Muitos dos nossos policiais daqui tiveram de enfrentar o vizinho, o primo. São pessoas que cresceram com a gente. E eu não tenho dúvidas que se ele [PF] voltar, perdermos o controle na cidade. Vai virar guerra mesmo. Se eles [PF] vierem, tragam efetivo para enfrentar o distúrbio que causarem.
Major Anderson Saif

A coluna procurou a Polícia Federal para obter esclarecimentos sobre a comunicação com a polícia local, mas não obteve retorno. A corporação também não se pronunciou sobre o protesto contra policiais em Humaitá na quarta-feira.

Em nota, a PF informou que realiza ação conjunta com a Funai e Ibama desde segunda-feira, a Operação Prensa, que em três dias inutilizou 303 balsas de garimpo "que estavam atuando de forma ilegal no Rio Madeira e seus afluentes, Rio Aripuanã e Rio Manicoré."

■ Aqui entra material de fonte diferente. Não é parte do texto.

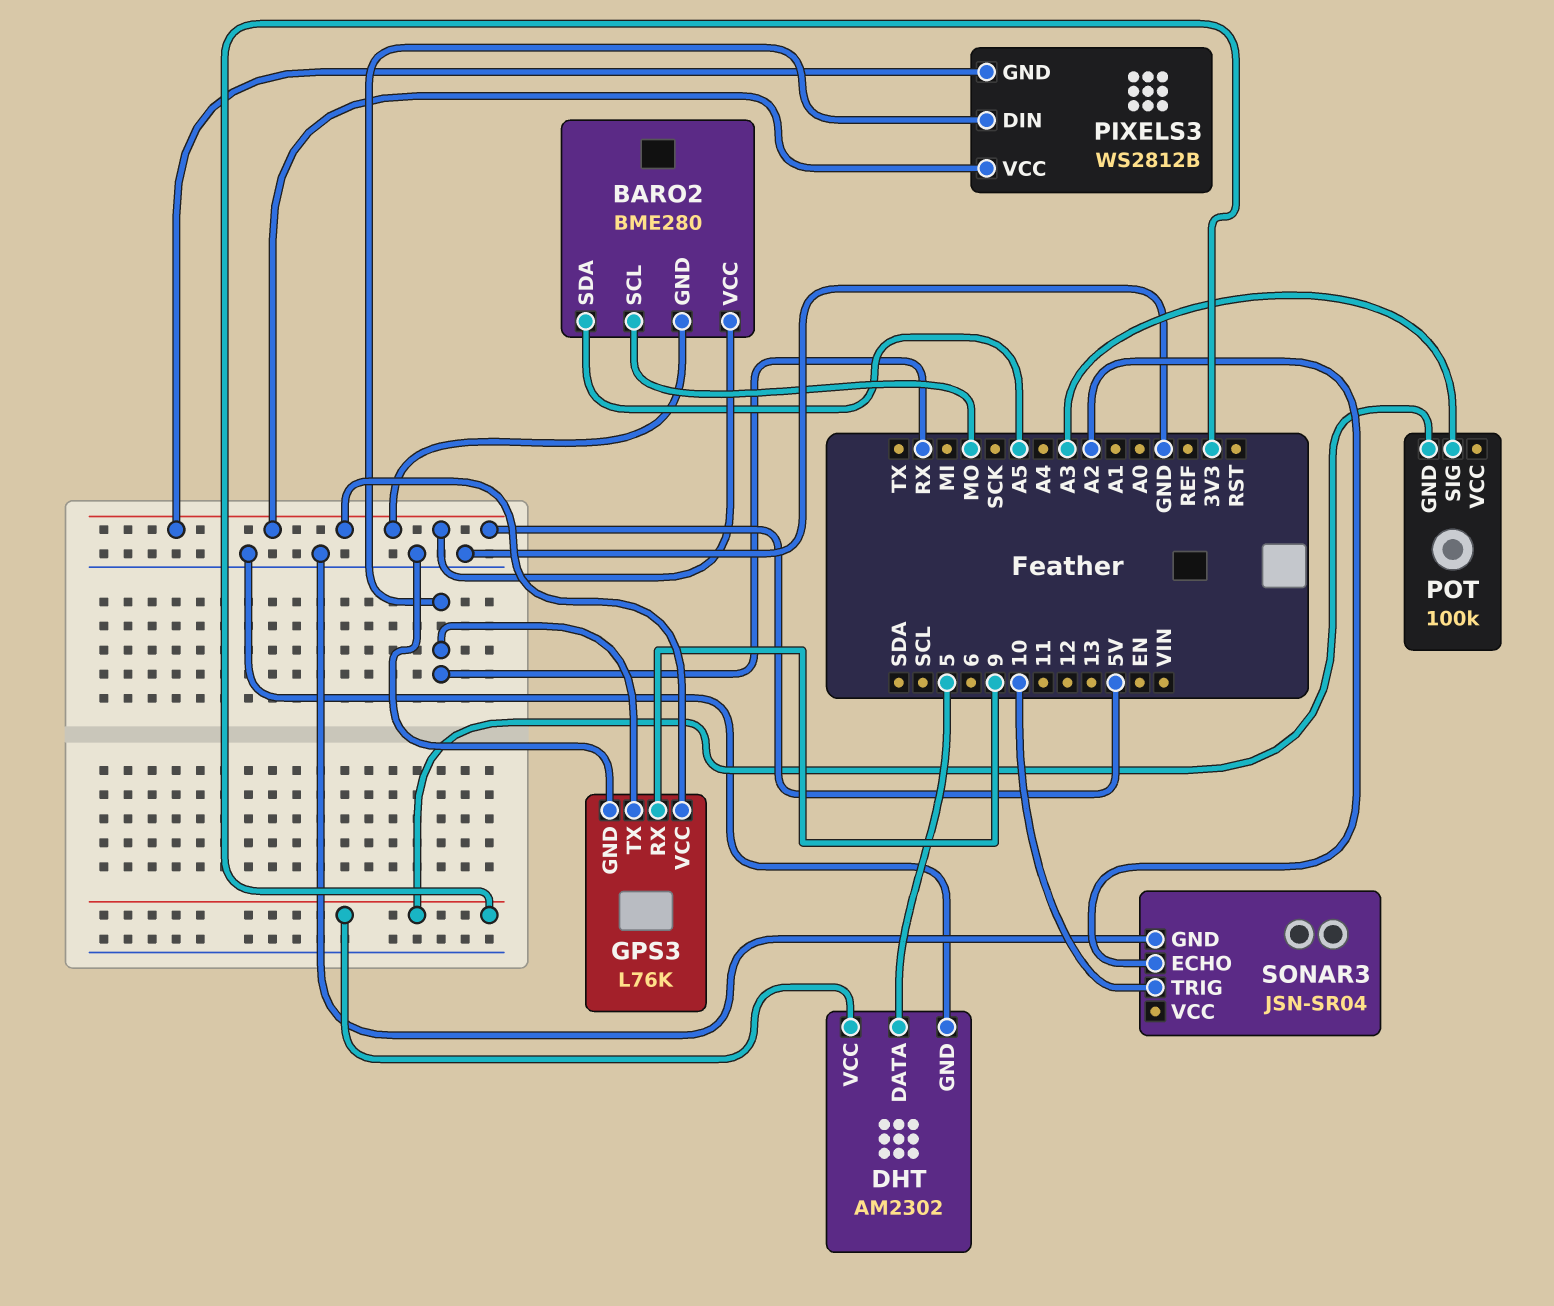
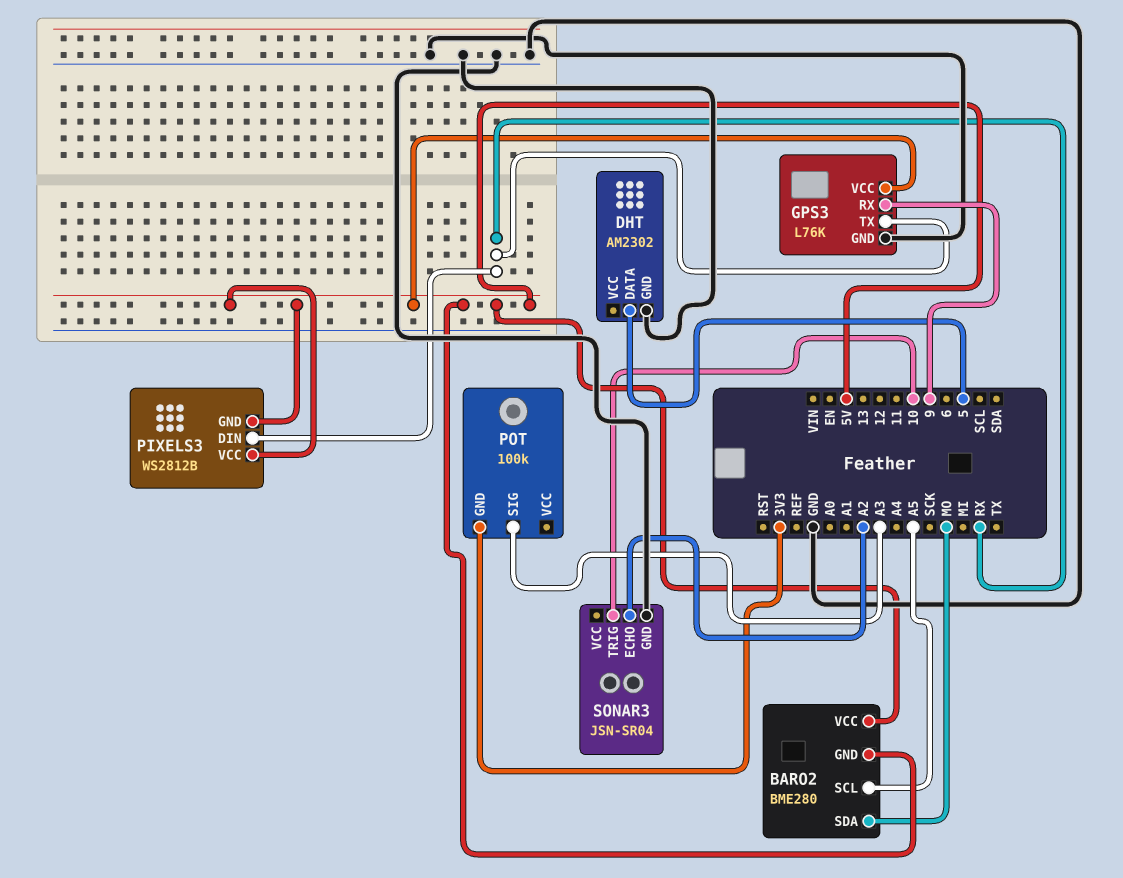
BARO2 pin SCL: MO -> A5
BARO2 pin SDA: A5 -> MO
DHT pin VCC: 3V3 -> none

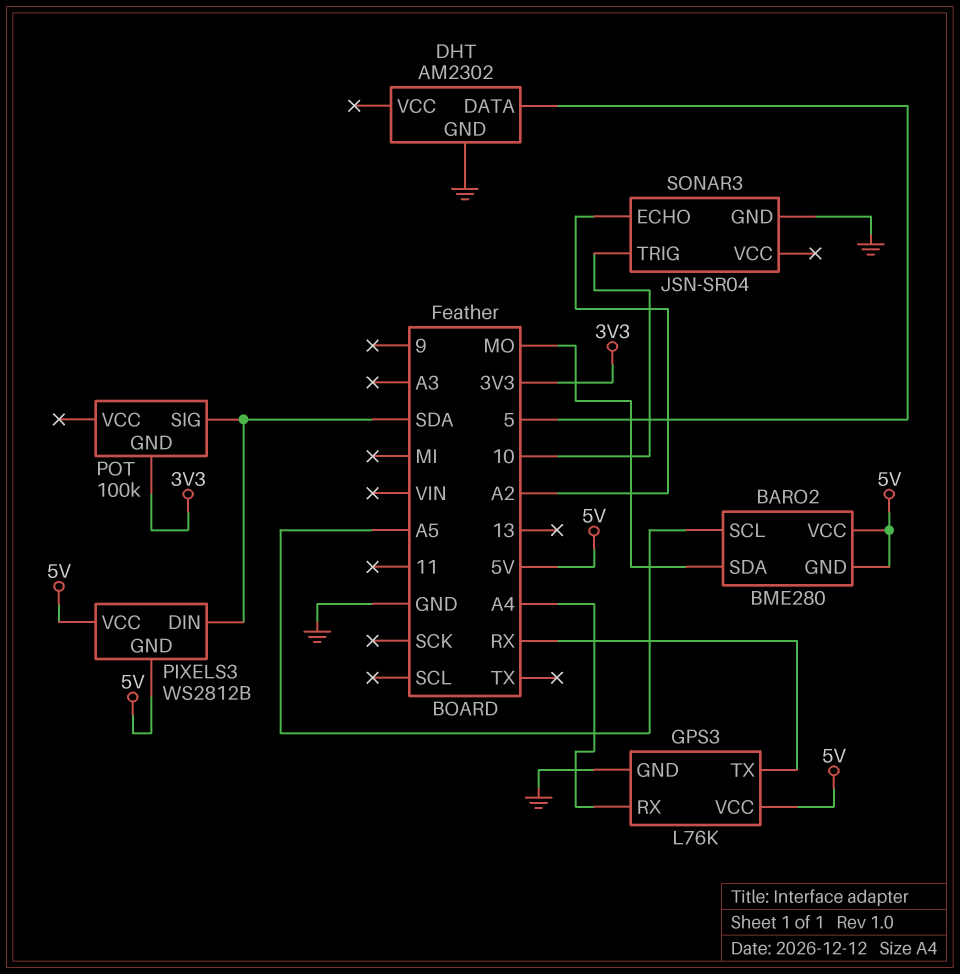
GPS3 pin RX: 9 -> A4
PIXELS3 pin DIN: RX -> SDA
POT pin SIG: A3 -> SDA

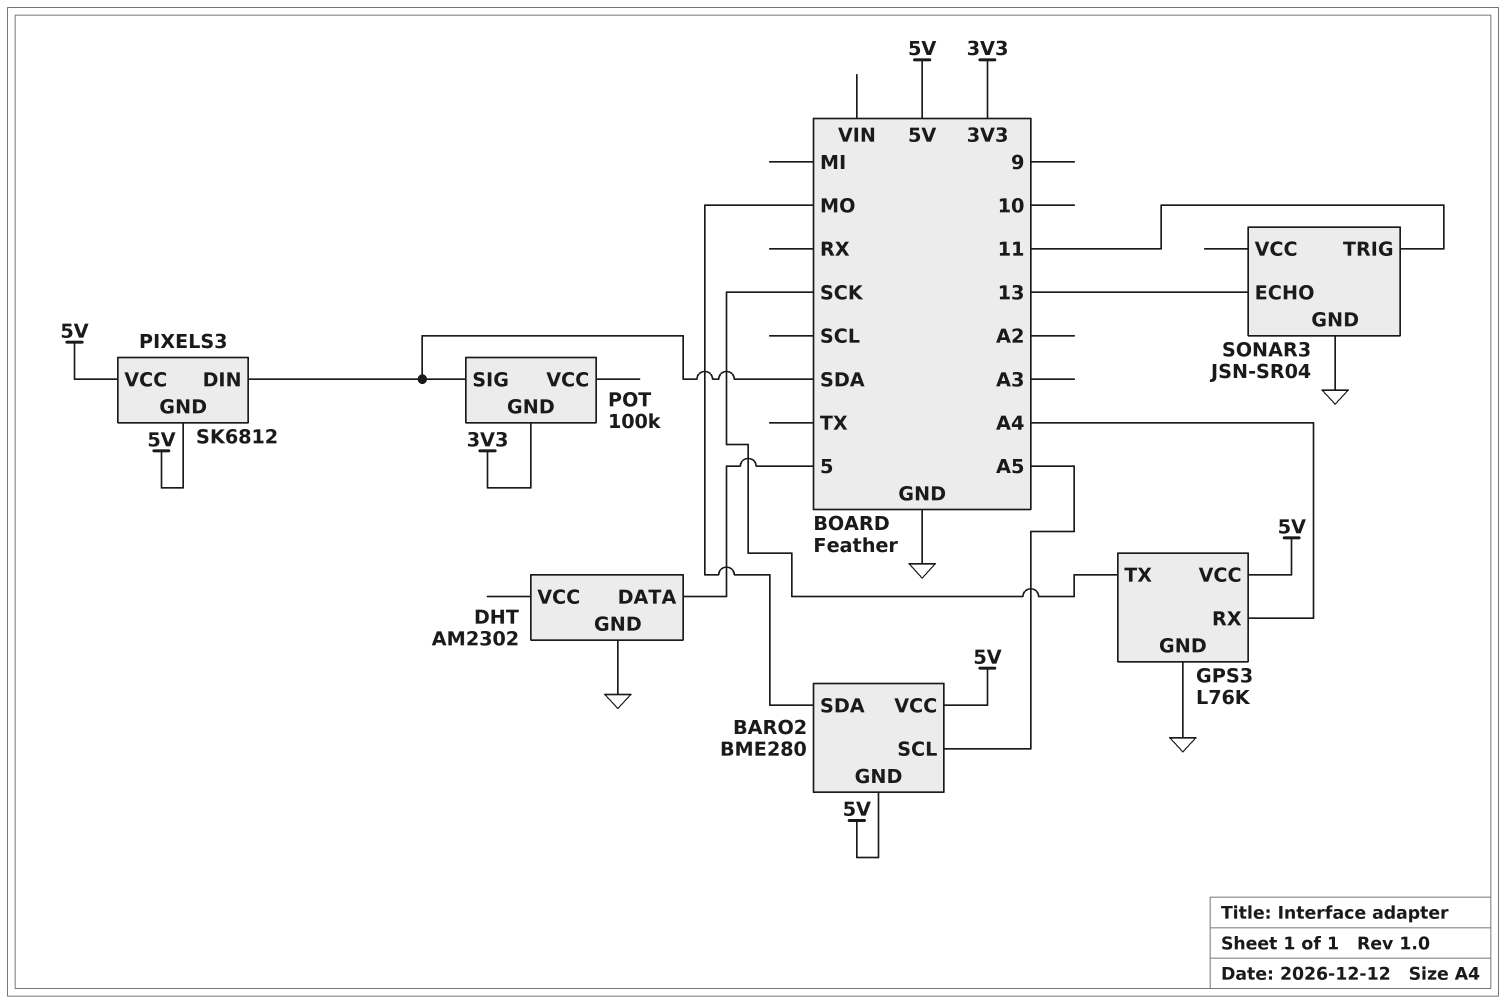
GPS3 pin TX: RX -> SCK
PIXELS3: WS2812B -> SK6812
SONAR3 pin ECHO: A2 -> 13
SONAR3 pin TRIG: 10 -> 11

A Operação conta com a participação de policiais federais especializados, que percorrerão municípios do sul do Amazonas, com o objetivo de combater os crimes de garimpo ilegal cometidos na localidade. A ação será contínua e com prazo indeterminado para finalizar.
Polícia Federal, em nota

O MPF (Ministério Público Federal) informou que acompanha a situação, mas não tem procedimento aberto para investigar os atos ou a atividade de garimpo no município.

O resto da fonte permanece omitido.